Every person and every culture has their own way of being nice. Switching between norms of Niceties can be difficult. There are always exceptions to the rule, and there really are no rules, but if Hucklberry had to define a norm about the people here he would have to say, “Really nice”.
When he is walking down a hill after watching a pack of sheep mosey on down the zigzaggity road, he just might run into sheep cheese maker Jesus. He claims that his homemade artisenal Torta del Casar knocks the industrialized Extremaduran flag-ship cheese out of the ring – no holds barred. The reason Huckleberry finds him to be nice has little to do with the fact that they just shot the shit for 20 minutes over small-town-talk. A classic not-what-but-how.

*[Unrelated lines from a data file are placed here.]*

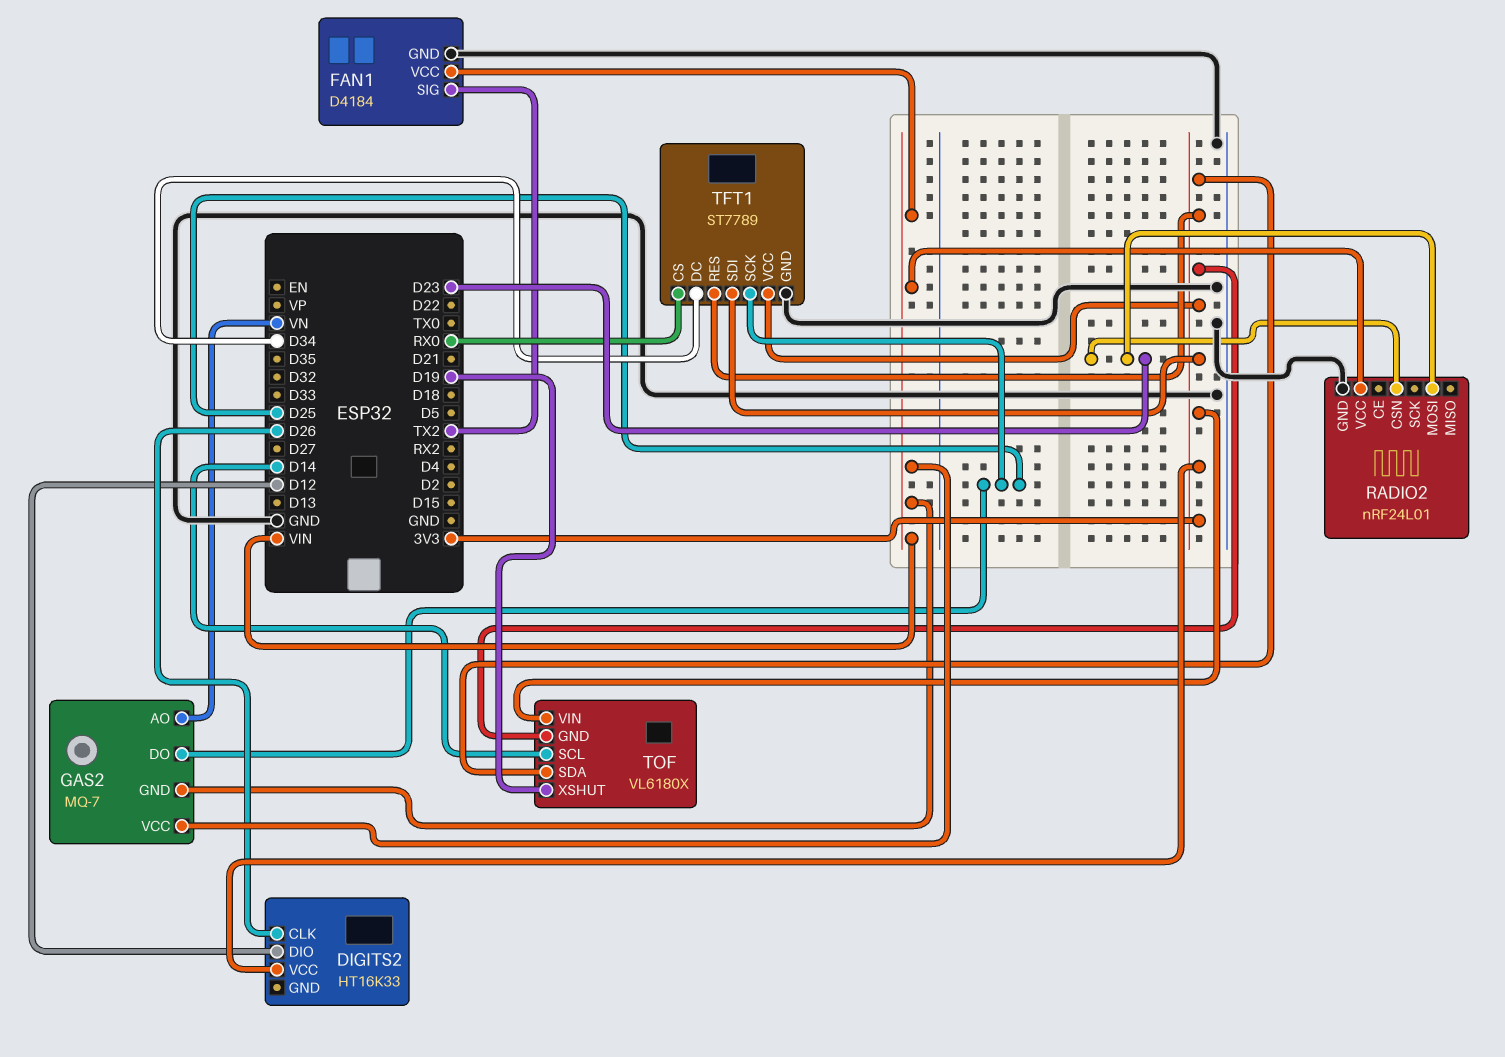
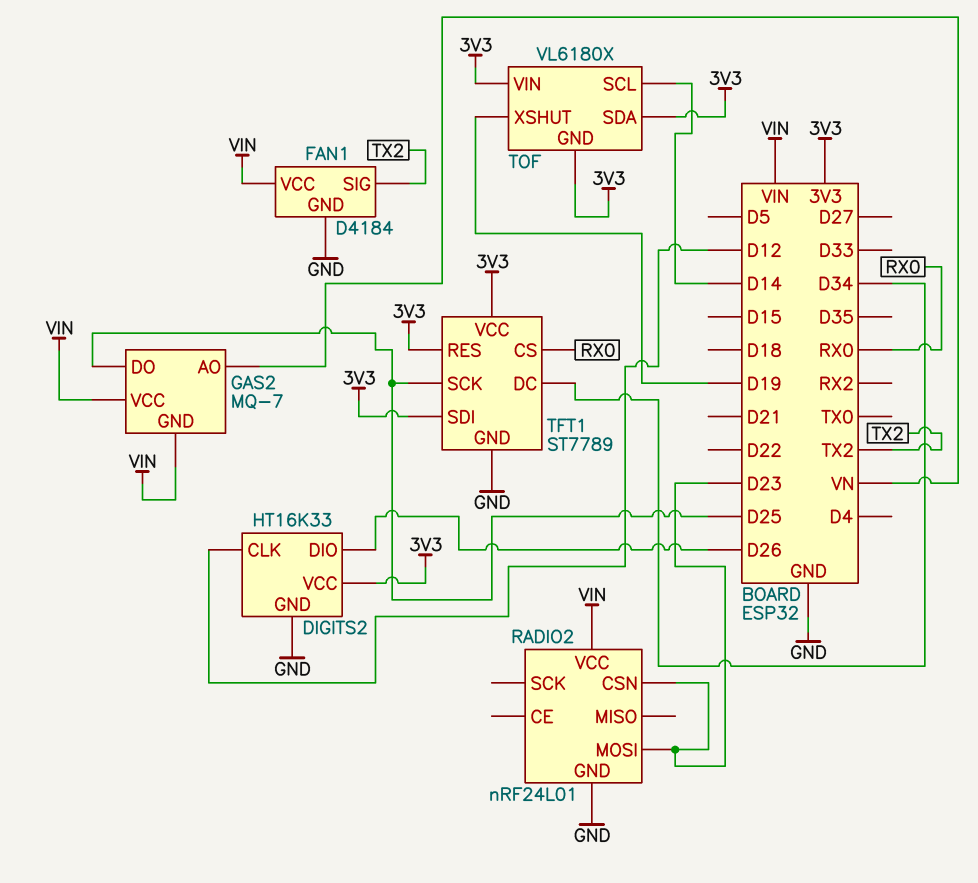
DIGITS2 pin CLK: D26 -> D12
DIGITS2 pin DIO: D12 -> D26
DIGITS2 pin GND: none -> GND

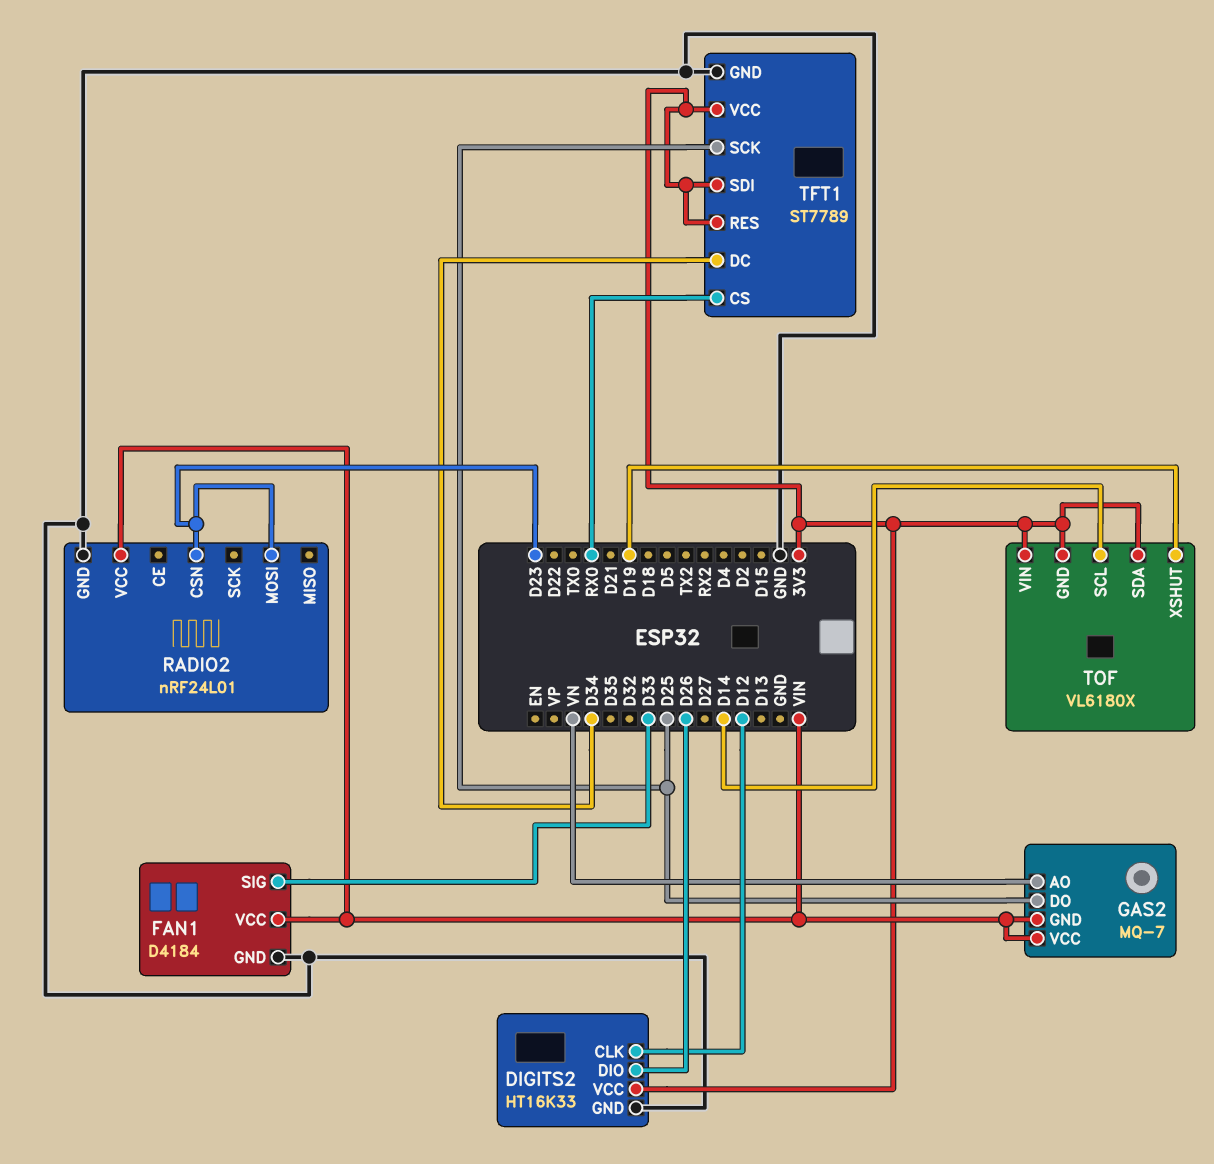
FAN1 pin SIG: TX2 -> D33

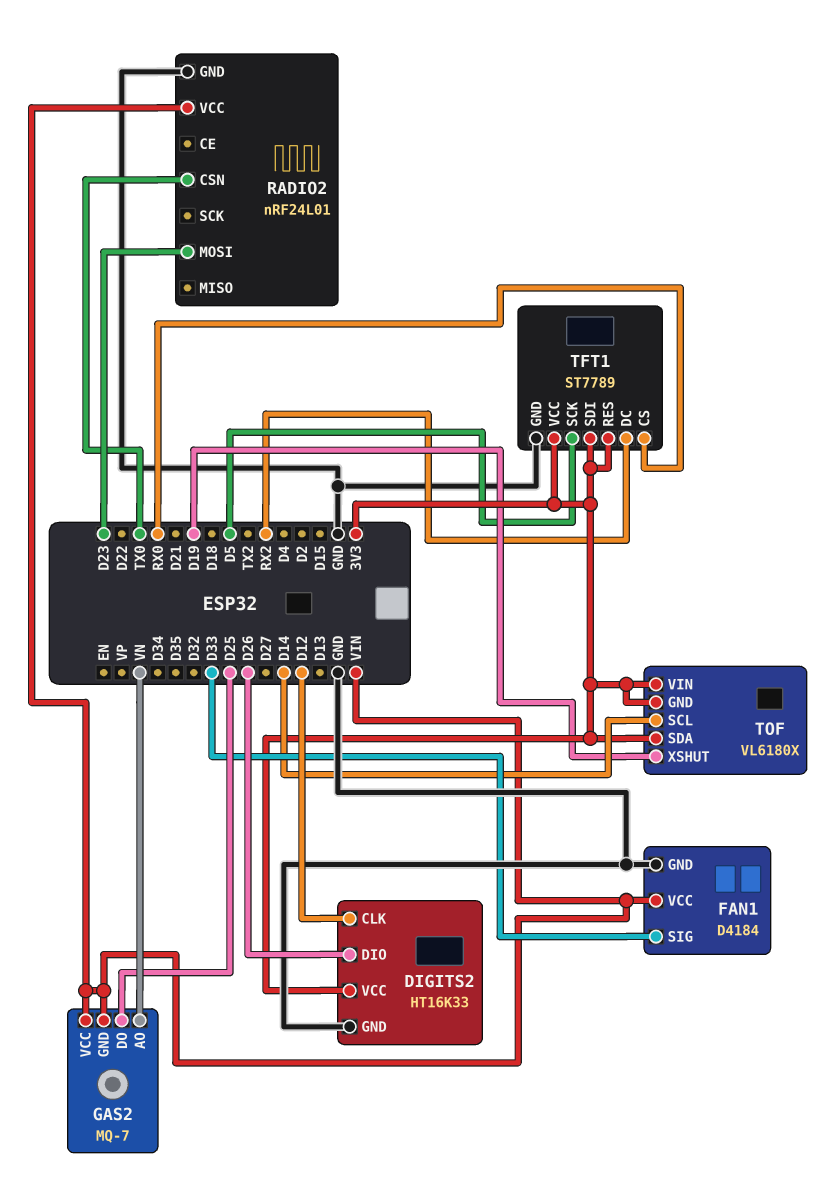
RADIO2 pin CSN: D23 -> TX0
TFT1 pin DC: D34 -> RX2
TFT1 pin SCK: D25 -> D5

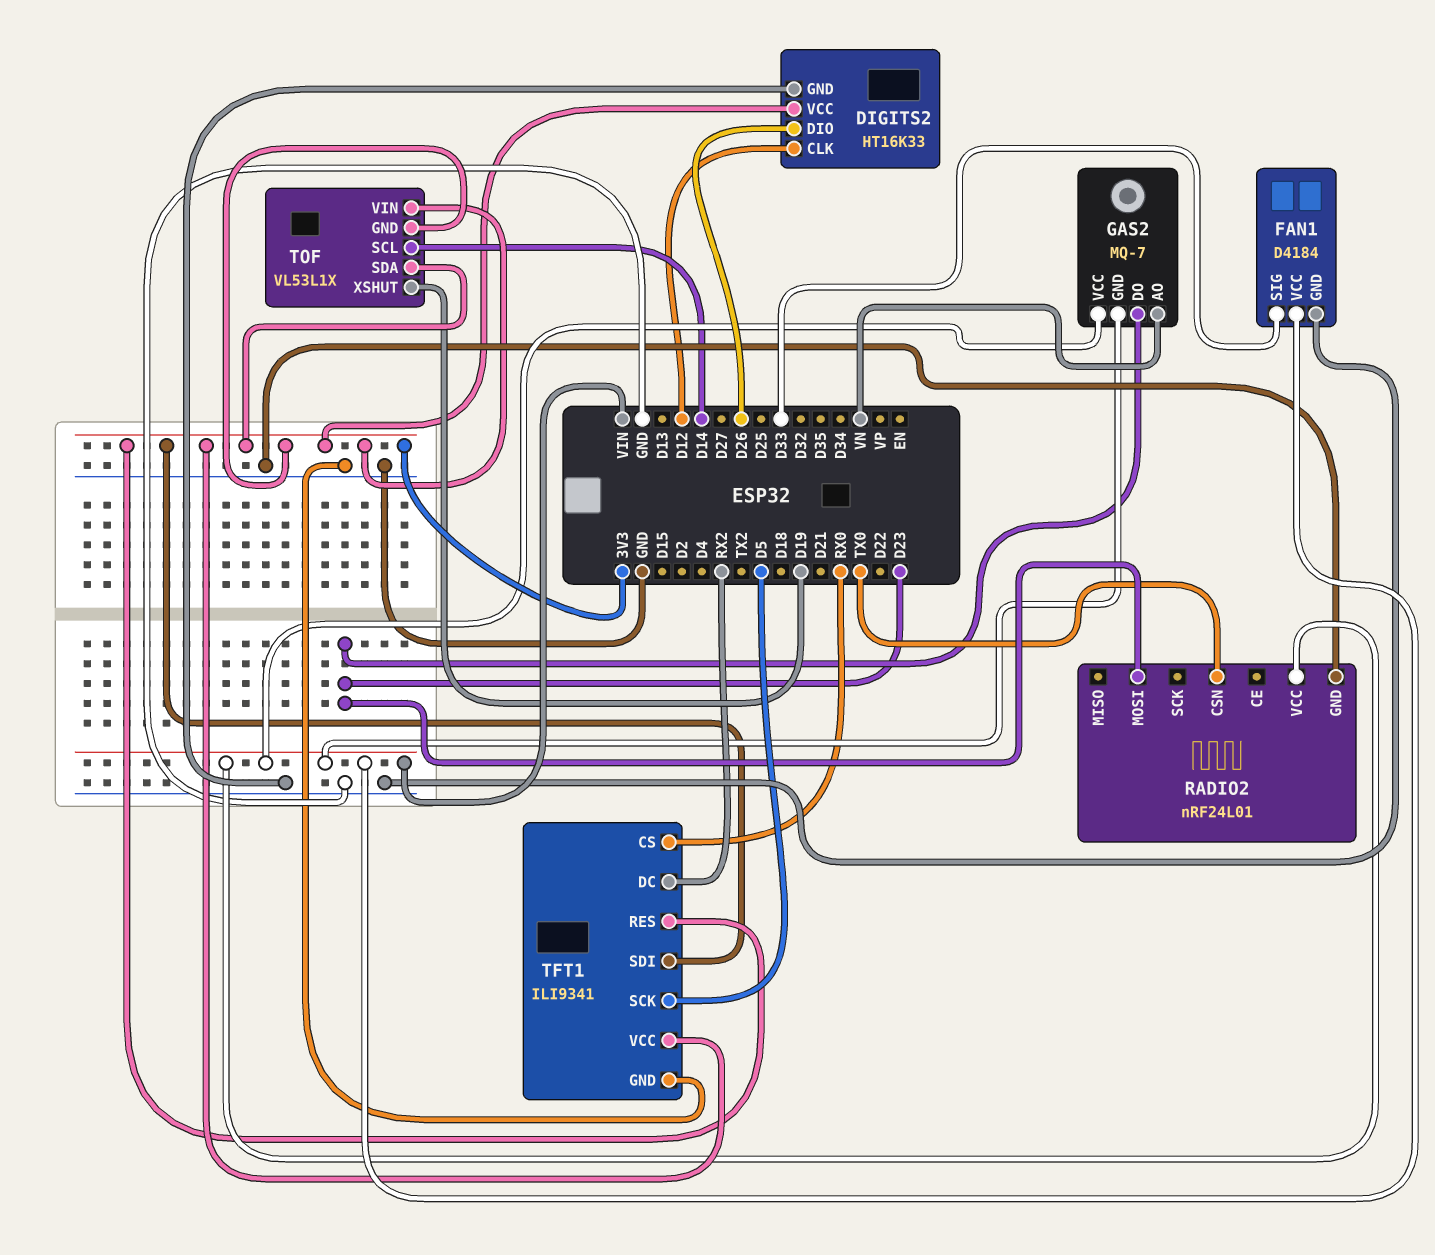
GAS2 pin DO: D25 -> D23
TFT1: ST7789 -> ILI9341
TOF: VL6180X -> VL53L1X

Friends here have no mercy. If they think you do something stupid, they tell you. They get all awkward and stuff and you know kinda like a kid who just told a lie when they try and hold back a really funny and astute observation or joke at your expense. It´s unnatural. They really want to tell you, and laugh at you, because hey – you´re friends.
When you look a little under the weather or stuffy, people get all up in your mucous. “When did it start?””Have you seen a doctor?””I had a crazy bout of diarrhea the other day, too””You don´t say? What was it like?” When did it become natural for Huckleberry to get into other peoples´business, especially all the juicy and bare assed details? Somewhere, sometime, this became friendly and often a nice bout of small talk.
To make a contextually comprehensive list of details that defines the Nicety of a people would be impossible. Just thinking about it racked his brain and he stumbled into the newly organized shelves of Appropriate Behaviours catalogued in the library of the small mindedness that housed his massive ego. One just simply gets a feel for it, he supposed.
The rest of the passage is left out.